If you’ve been online in the past week, then you know about the WoW forum RealID business. The idea that Blizzard will mandate the use of real names on the forums seems like an invasion of privacy to most of the crowd amassing on the current forums. At last count, almost fifty thousand people have posted to the official US thread. 12,500 EU. Let that sink in for a minute, more than seventy-thousand people are pissed off. That’s got to set some kind of record.
They couldn’t have handled this any worse, either. Right now, they’re more cold-hearted than Facebook, which went through its own little privacy disaster. But, Facebook responded and fixed it. Blizzard have pretty much said ‘tough.’ It’s ironic, isn’t it? Though partnered with Facebook, they made the same exact mistakes. Yet, seventy-thousand posts later, they’re still collecting feedback.
But, I’ll be the first person to tell you that I’m a fan of WoW. I love it and I’ve devoted hundreds of hours to it. So, in the interest of not rehashing the same articles you’ve already read, let’s look at the wider issue.
A Paradigm Shift in Gaming
By integrating RealID and joining with Facebook, Blizzard are essentially joining the player and the avatar. As far as the rest of the web is concerned, you’re G. I. Joe: a WoW player and not PwnKnight Defender of Azeroth. In Starcraft II, you’ll be able to log in to Facebook through the game client and search your friends list. And, if it’s profitable for both, it will grow from there. Almost certainly you’ll have the ability to display when you’re playing a Blizzard game to your friends. Maybe you’ll even be able to broadcast the status you set in-game.

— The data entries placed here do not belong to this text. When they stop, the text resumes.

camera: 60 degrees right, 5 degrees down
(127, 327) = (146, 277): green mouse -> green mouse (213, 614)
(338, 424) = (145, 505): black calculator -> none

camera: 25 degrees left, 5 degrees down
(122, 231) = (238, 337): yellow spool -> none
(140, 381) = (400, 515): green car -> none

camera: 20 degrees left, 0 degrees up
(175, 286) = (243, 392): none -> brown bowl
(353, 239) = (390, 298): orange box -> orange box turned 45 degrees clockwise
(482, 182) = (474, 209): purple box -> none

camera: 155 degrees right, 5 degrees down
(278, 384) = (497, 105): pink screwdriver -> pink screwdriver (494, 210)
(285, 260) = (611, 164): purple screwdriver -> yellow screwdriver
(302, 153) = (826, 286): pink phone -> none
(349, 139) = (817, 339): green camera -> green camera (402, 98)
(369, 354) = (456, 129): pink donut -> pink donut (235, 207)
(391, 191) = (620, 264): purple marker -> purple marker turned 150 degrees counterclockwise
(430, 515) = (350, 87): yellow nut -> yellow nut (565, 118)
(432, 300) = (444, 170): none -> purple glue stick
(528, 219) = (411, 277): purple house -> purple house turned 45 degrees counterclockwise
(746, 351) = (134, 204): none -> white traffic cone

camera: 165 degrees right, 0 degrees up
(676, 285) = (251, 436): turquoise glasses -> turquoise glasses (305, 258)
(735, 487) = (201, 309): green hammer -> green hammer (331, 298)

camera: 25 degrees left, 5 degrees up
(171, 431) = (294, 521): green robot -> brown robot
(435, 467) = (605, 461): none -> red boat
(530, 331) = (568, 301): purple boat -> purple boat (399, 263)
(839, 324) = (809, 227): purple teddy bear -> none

We move toward an open internet, where gaming will no longer be in the dark, and our social networks connect us through other mediums. Though, in all fairness, Blizzard didn’t start us down this “social” path. No, those first steps were taken by Turbine and their My Lotro service, which is in itself a form of social network for players. If Blizzard are the king of taking ideas and refining them, I’d say My LotRO just got refined.
If this winds up working well, WoW players will start coming out of the woodwork on Facebook. We’ll enter into an era where keeping your name private will become a bullet point on the features list of a new MMO.
This Could Be Good
But, there’s the core of a greater idea there. Taken by itself, integrating with Facebook would be a fabulous optional feature! I would query my friends list just to see who else played – even if I didn’t want to play with certain people. Just to find out whose been a closeted gamer all these years. There’s a certain thrill in that, don’t you think?
Greater than that, though, would be to find new ways to connect with friends you might not see very often. I know this is speculating, but come with me for just a minute. If Facebook is so popular because it connects people, then allowing them to do so in WoW just expounds upon an already good idea. There might be friends you haven’t seen in years – or never will again, if they moved – that you’ll be able to sit in a virtual pub with.
It could only grow from there. A WoW Facebook client might not be so April Foolish.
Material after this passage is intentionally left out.